A DISTINCT FORM OF VIOLENCE, DRIVEN BY INSTINCT
The way in which
Fanon discusses the process of decolonization and the colonial situation is refreshing.
It is not blanketed in descriptions of endlessly complex processes which give
way to the injustices of colonization and why decolonization is thus, an inevitable
movement. It instead, seems to me to be a text which is raw and unfiltered. In the
chapter “On Violence”, Fanon’s thoughts reveal his stream of consciousness as
he shifts chaotically from discussing the mentality of the colonizer to the
fundamental condition of antagonism which underlies the colonial situation. In
the same token, Fanon’s thoughts and feelings are also translated onto the page
in a raw and bare manner, which are not cloaked under the pretence of rational,
strategic thinking but rather reveal a much more startling truth.
For Fanon, colonization
has been characterized by one constant feature which has come to define its
essence: violence. He speaks of the “order” that the colonized world sought to establish,
and how this order was made possible through incessant, continuous and
relentless violence. The tool with which this violence was exercised is what Fanon
refers to as “law and order” bodies which took the form of “barracks” and “police
officers”. Hence, the establishment of the colonial situation from its very
onset has been one that has been defined by violence. When Fanon speaks about
decolonization, he terms it as a movement which bears within it the intention
of bringing about complete “disorder”. This disorder which Fanon refers to however,
to me, seems to be one that is not a blind, senseless form of aggression
against oppressors, but is rather something which comes about as an instinctual
reaction to the colonized. Decolonization is described as a process which “fundamentally
alters being”. This term reveals that for Fanon, decolonization as a response
to the colonial situation was not merely a systematic movement brought about to
revolutionize society and remove an element which had oppressed the colonized
entirely. Rather, it was an instinctual response of the colonized which engaged
with their consciousness on a fundamental, basic human level. Thus, the
violence which is referred to is not a violence that is characterized solely by
a need to defend oneself or seek revenge, but is rather a process that engages
with the basic human desire to be free, and to be able to exist independently
without being defined in relation to anyone or anything else. In order to
achieve this disorder, it is necessary to be willing to “smash every obstacle”

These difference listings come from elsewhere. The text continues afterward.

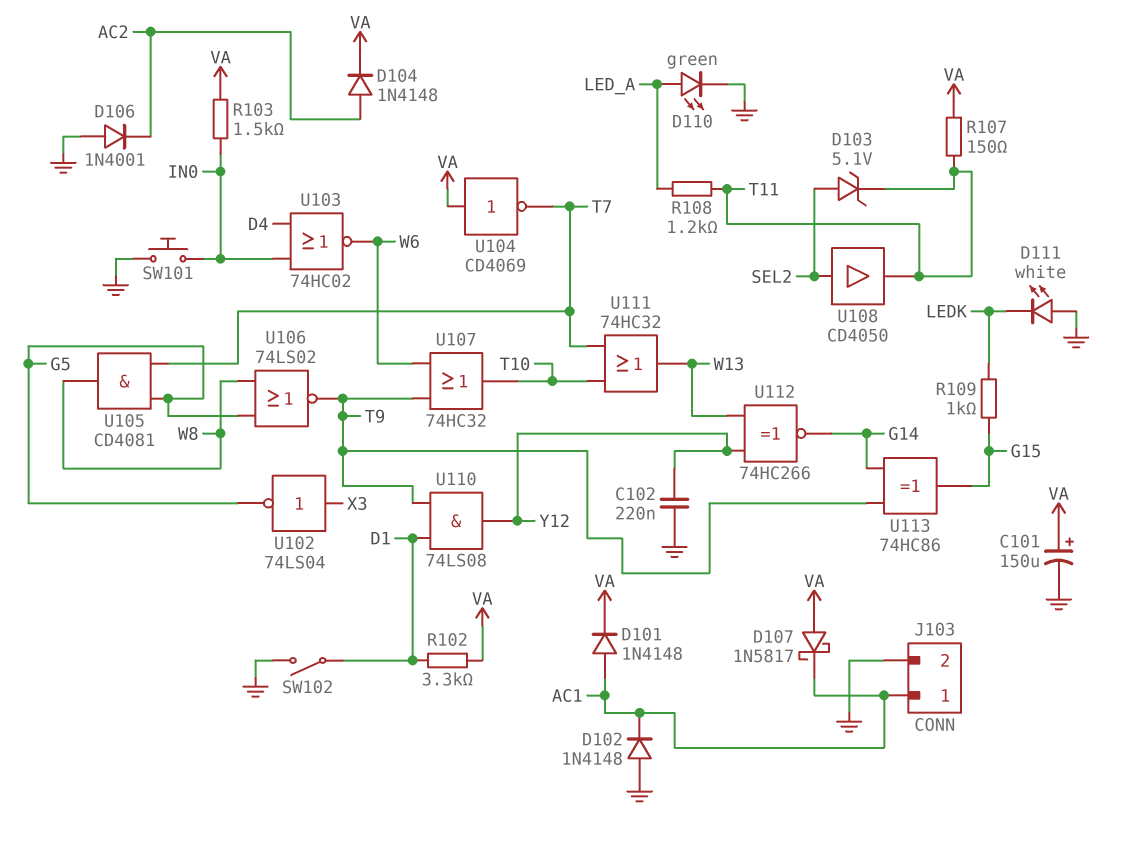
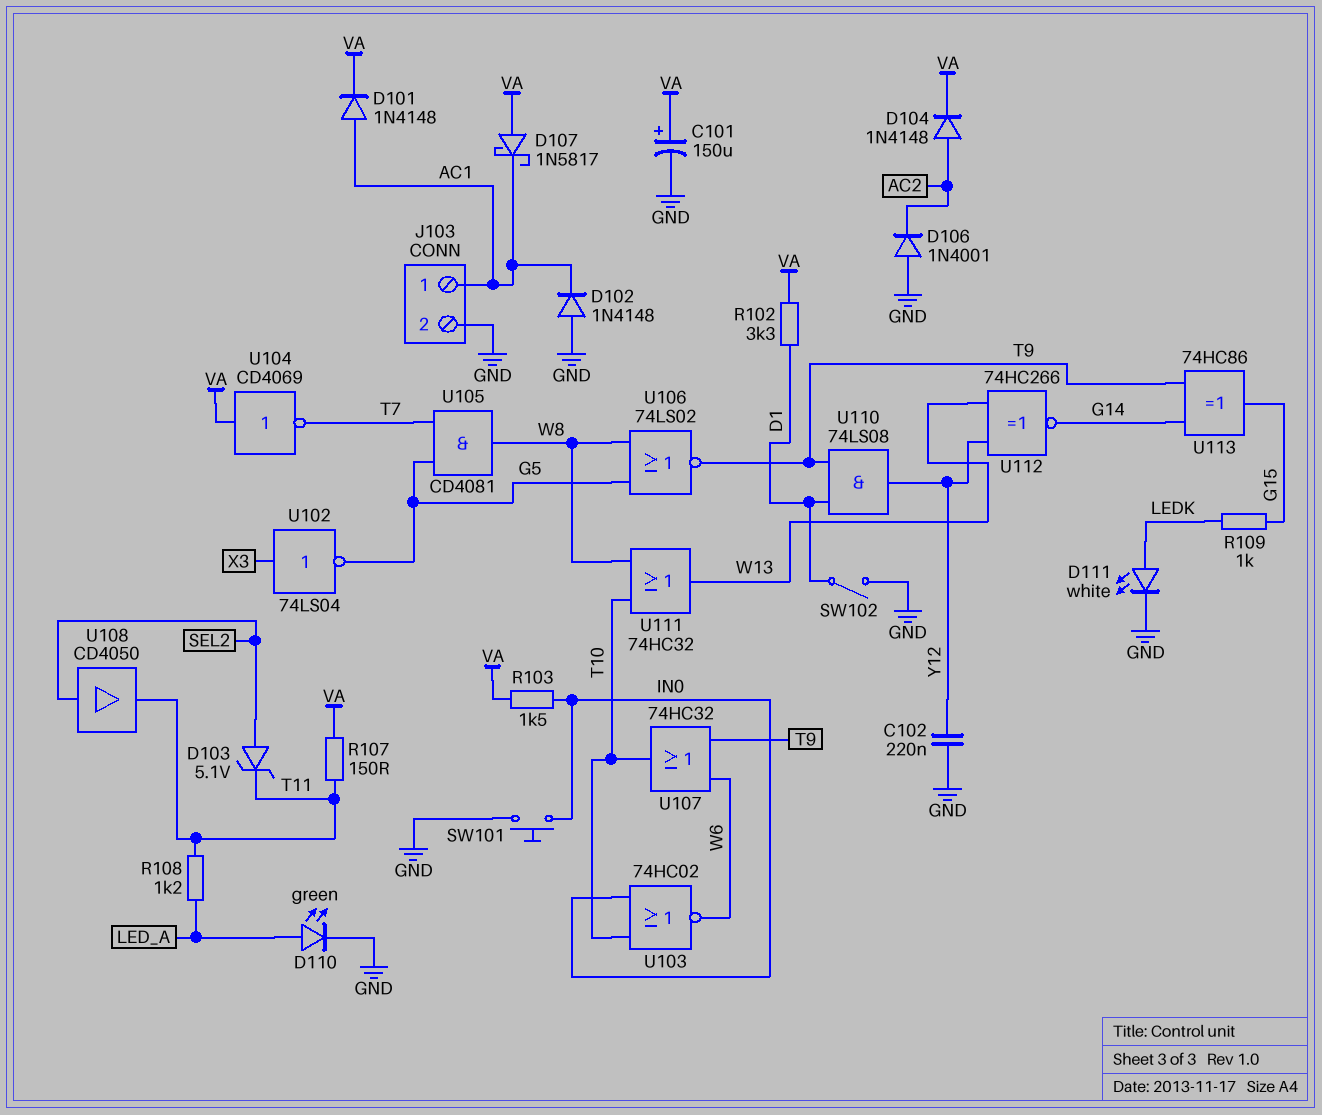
D111: LED white (A GND, K LEDK) -> LED white (A LEDK, K GND)
U103: NOR 74HC02 (in D4, in IN0, out W6) -> NOR 74HC02 (in IN0, in T10, out W6)
U111: OR 74HC32 (in T7, in T10, out W13) -> OR 74HC32 (in T10, in W8, out W13)

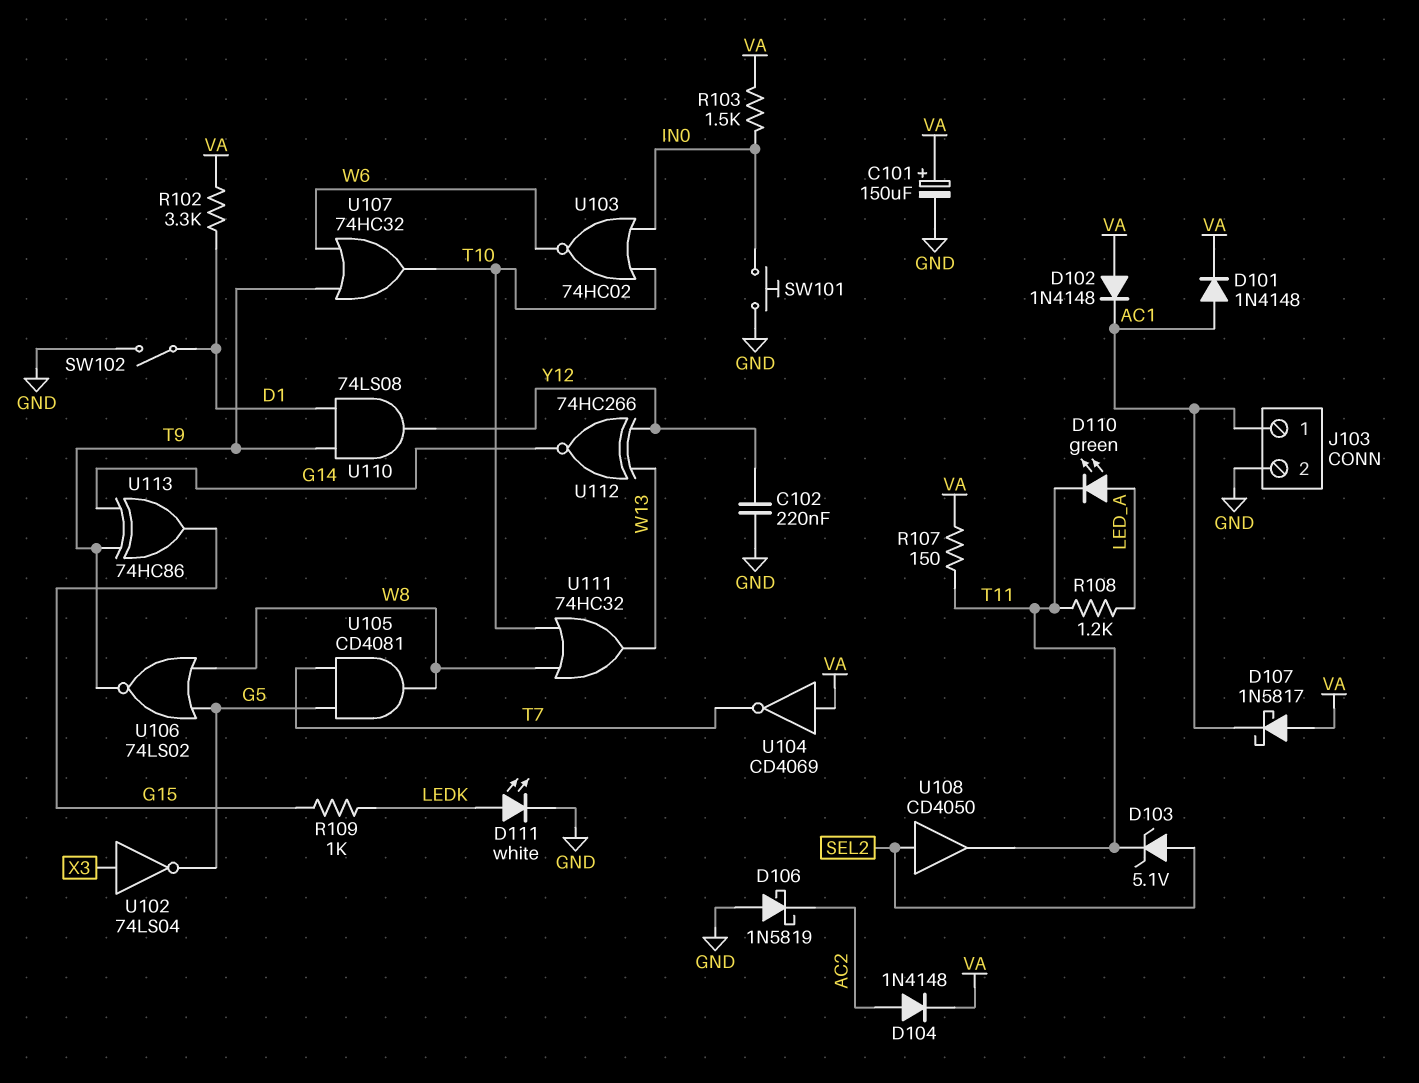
D102: diode 1N4148 (A GND, K AC1) -> diode 1N4148 (A VA, K AC1)
D106: diode 1N4001 (A GND, K AC2) -> schottky 1N5819 (A GND, K AC2)
D110: LED green (A LED_A, K GND) -> LED green (A LED_A, K T11)

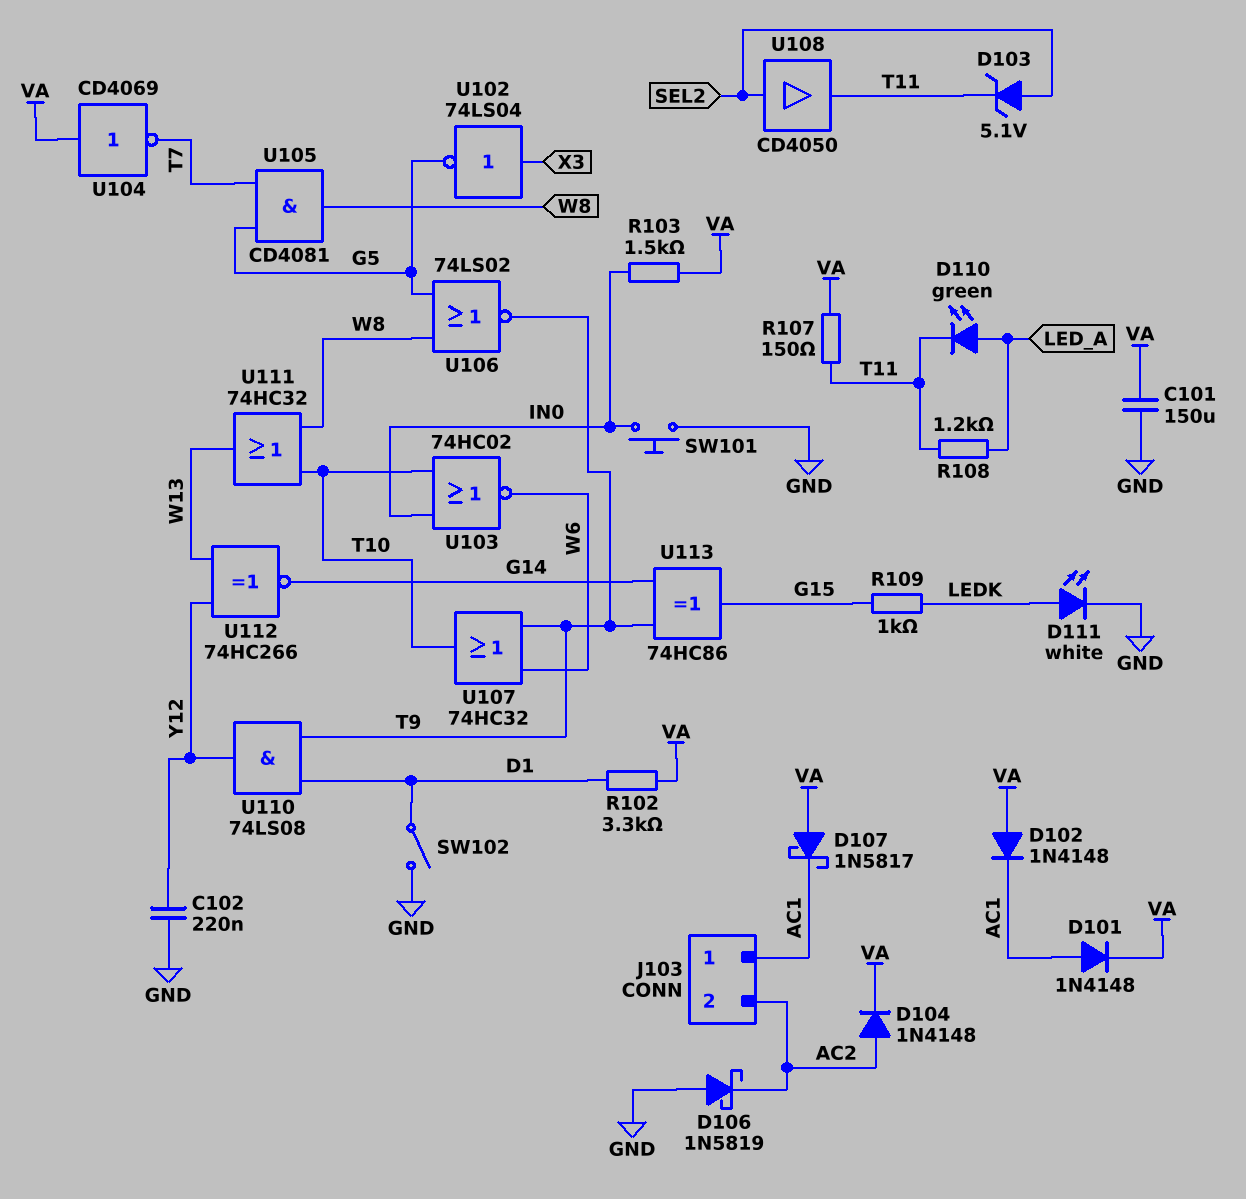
C101: 150uF (plus VA, minus GND) -> 150uF (GND, VA)
J103 pin 2: GND -> AC2

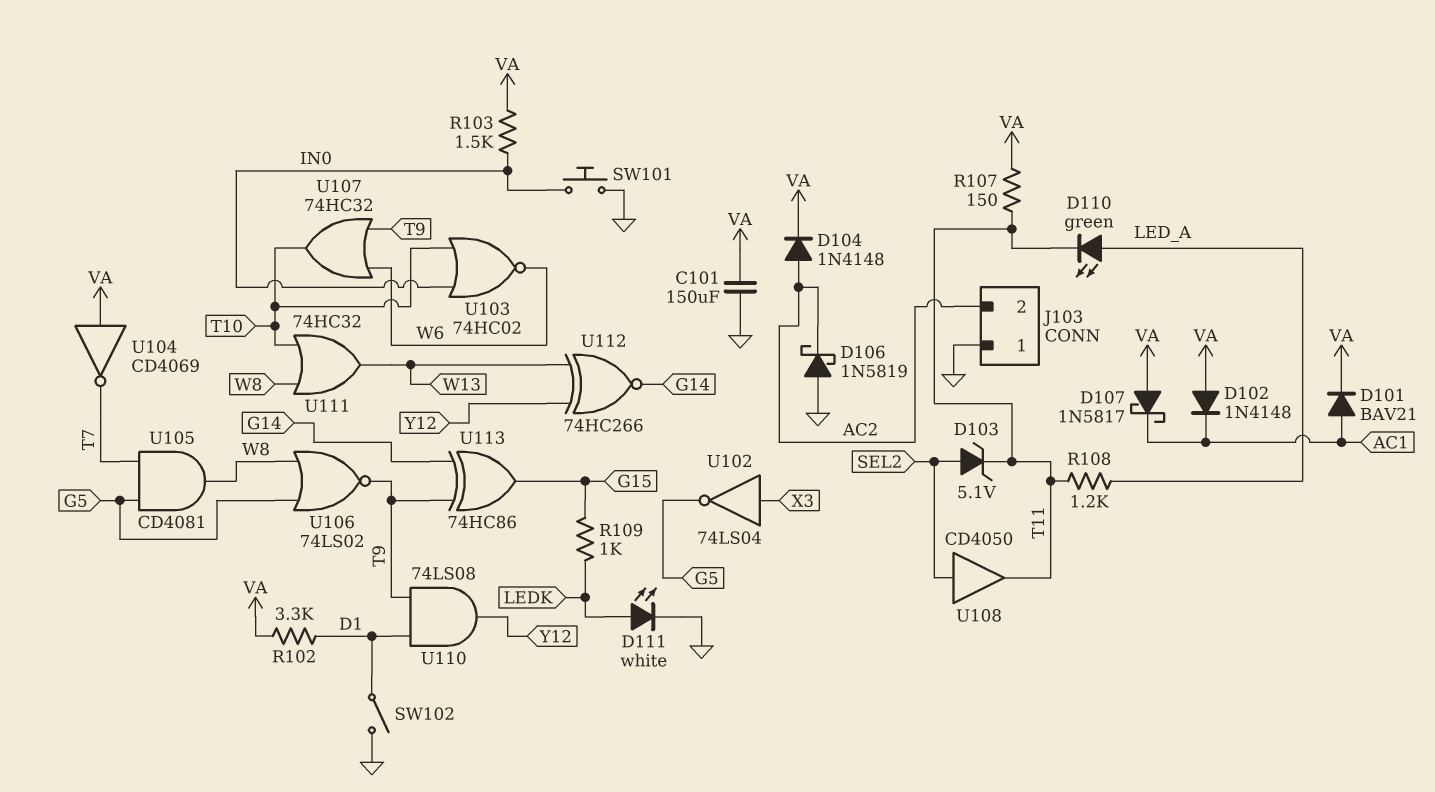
C102: 220nF (GND, Y12) -> none
D101: diode 1N4148 (A AC1, K VA) -> diode BAV21 (A AC1, K VA)
J103 pin 1: AC1 -> GND

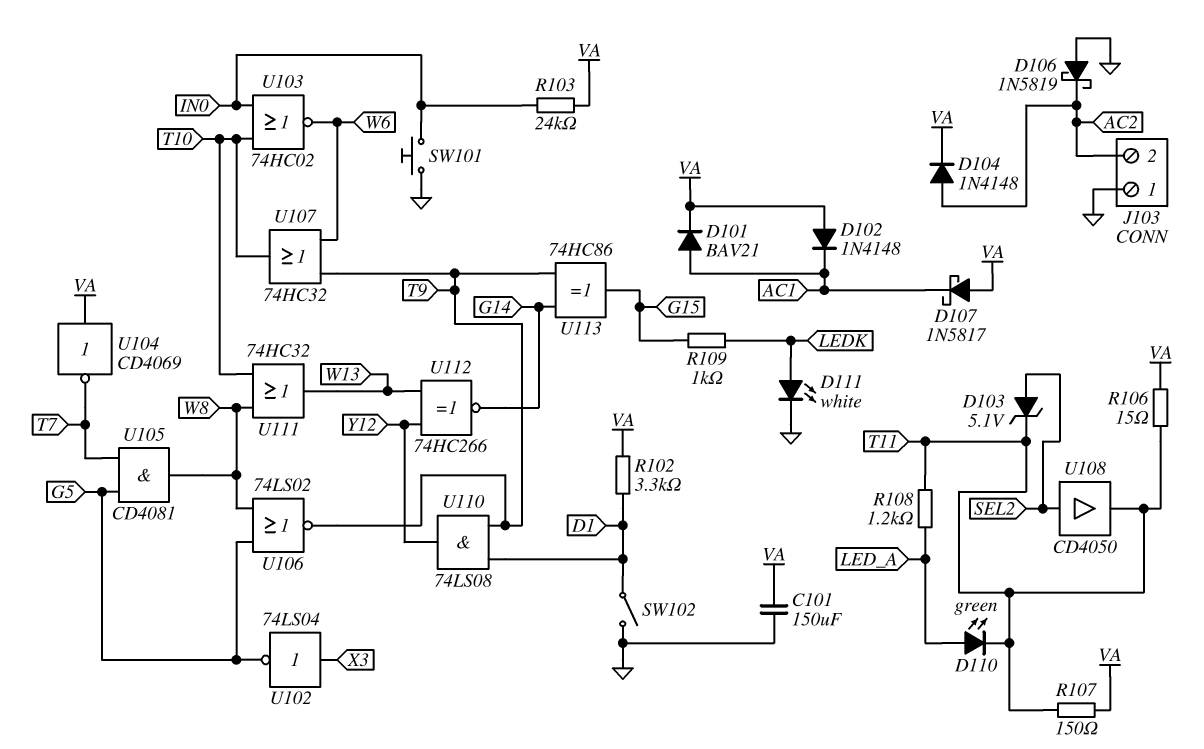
R103: 1.5k (IN0, VA) -> 24k (IN0, VA)
R106: none -> 15 (T11, VA)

encountered. The colonized must commit to the process of transforming the
condition of their existence completely. Thus, in my opinion, Fanon’s sees
violence in the colonial context as an instinct which the human body of the
colonized employs as a method which it needs in order to survive and more
simply, in order to be able to exist freely as human being.
Fanon sees the world
of the colonizer and the world of the colonized as two “antagonistic” forces
which exist in a dichotomy that cannot be reconciled. There is no possible
solution that exists in which both the colonizer and the colonized can
co-exist. And since this possibility does not exist, the alternative arises as
the only way out of the nightmare of colonization. To get rid of the colonized.

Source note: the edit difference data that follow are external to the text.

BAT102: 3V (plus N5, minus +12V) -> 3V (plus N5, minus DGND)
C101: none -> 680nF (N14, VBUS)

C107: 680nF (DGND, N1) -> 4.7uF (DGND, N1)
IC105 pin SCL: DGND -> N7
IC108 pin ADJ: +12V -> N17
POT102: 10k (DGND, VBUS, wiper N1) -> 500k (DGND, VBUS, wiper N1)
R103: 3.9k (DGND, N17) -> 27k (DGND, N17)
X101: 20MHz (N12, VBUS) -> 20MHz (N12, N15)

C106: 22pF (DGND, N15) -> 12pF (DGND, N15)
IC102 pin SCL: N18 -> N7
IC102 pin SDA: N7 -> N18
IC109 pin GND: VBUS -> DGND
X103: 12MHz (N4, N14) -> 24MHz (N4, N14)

The best way to do this is to respond to the colonizer in the same language
which he understands and has practiced thoroughly throughout the colonizing mission:
the language of violence.
It is important to
note that throughout my reading of Wretched of the Earth, Fanon’s explanation
of violence did not come across as one which was plagued by a need to seek
revenge for the injustices of the colonizer. He is angry, but his anger seems
to be the kind of anger that the human body feels as an impulsive reaction to
wrongdoing. This particularly stood out to me in the text as Fanon continuously
describes the condition of the colonized as one which disturbs his/hers very
being, and hence decolonization, by attaining freedom, must come across as the
complete alteration of ones being. Fanon’s anger, which to me seems to be the
central character in the text, is a distinct kind. It is not entirely vengeful,
nor completely blind to reason. It is simply the reaction of the human being to
the injustices imposed upon the human being. Like his writing, the anger in the
text is bare, naked and is not cloaked under any form of pretence.